Ce débat n'est pas nouveau, il rebondit à la veille d'une élection et nous ne sommes pas dupes de l'opération politicienne qui n'est pas sans risque politique réel. C'est pourquoi j'ai tenu à décliner l'invitation du Préfet de Seine-Saint-Denis (pour le jeudi 10 décembre). Sur le fond, les termes juxtaposés d'identité nationale n'ont pour moi aucune consistance contemporaine. Plus même, si le Président de la république prétend que "l'identité nationale est un antidote au communautarisme" ce dont nous pourrions nous réjouir on perçoit à la lecture de son texte que c'est pour mieux nous vendre le concept d'intégration qui à mes yeux n'est pas plus valide aujourd'hui.
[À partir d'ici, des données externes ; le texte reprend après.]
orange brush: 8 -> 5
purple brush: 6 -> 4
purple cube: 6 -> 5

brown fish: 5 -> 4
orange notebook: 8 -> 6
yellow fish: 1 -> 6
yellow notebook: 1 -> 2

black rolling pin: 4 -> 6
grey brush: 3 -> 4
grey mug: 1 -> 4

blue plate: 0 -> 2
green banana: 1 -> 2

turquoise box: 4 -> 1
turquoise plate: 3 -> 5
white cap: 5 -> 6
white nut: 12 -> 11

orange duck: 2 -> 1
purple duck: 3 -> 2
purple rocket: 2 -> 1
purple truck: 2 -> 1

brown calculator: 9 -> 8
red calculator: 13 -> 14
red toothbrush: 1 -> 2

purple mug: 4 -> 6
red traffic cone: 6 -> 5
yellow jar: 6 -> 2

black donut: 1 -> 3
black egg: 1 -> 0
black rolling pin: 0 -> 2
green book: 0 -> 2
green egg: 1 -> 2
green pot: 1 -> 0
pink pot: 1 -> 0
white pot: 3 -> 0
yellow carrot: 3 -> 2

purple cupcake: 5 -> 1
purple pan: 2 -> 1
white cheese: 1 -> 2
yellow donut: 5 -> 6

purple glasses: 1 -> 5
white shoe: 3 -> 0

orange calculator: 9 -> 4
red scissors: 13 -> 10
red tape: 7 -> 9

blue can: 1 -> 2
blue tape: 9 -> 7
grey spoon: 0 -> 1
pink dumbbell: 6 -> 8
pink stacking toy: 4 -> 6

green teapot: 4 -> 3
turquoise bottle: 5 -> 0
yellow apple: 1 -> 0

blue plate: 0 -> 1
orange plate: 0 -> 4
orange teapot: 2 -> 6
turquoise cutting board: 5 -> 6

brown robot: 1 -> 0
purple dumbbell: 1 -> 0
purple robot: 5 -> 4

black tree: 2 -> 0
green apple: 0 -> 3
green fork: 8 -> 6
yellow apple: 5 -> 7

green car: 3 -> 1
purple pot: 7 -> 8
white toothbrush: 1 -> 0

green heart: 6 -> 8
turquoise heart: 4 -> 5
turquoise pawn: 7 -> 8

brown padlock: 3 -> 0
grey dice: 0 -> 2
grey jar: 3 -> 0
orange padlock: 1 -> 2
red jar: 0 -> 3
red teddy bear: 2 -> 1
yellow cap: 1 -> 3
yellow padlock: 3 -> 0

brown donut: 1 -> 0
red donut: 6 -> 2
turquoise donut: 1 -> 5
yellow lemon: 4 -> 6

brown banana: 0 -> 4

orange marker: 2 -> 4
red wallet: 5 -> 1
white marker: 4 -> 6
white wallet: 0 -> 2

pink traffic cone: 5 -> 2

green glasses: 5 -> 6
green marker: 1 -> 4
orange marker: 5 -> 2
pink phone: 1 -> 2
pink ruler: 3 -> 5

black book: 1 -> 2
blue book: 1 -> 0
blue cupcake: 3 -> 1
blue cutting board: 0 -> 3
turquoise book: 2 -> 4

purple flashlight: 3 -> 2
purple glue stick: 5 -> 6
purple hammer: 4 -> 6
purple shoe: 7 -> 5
Les modèles de communautarisme à l'anglosaxonne ou d'intégration à la française sont tous les deux en échec: il nous faut donc inventer une autre République celle de l'autre et de l'enrichissement des différences en ne demandant à personne de se fondre dans un profil type d'un "bon français" que personne n'est en capacité de définir. La responsabilité prise par le président de la République et de son ministre dans l'inflation de propos racistes, xénophobe, islamophobe (avec l'affaire Suisse des minarets) relève non seulement du défouloir institutionnalisé mais risque de créer un climat délétère inadmissible qui va  nuire au nécessaire vivre ensemble que pour ma part j'appelle de mes voeux. Toutefois les progressistes ne peuvent laisser s'installer un tel processus sans le dénoncer et s'y opposer.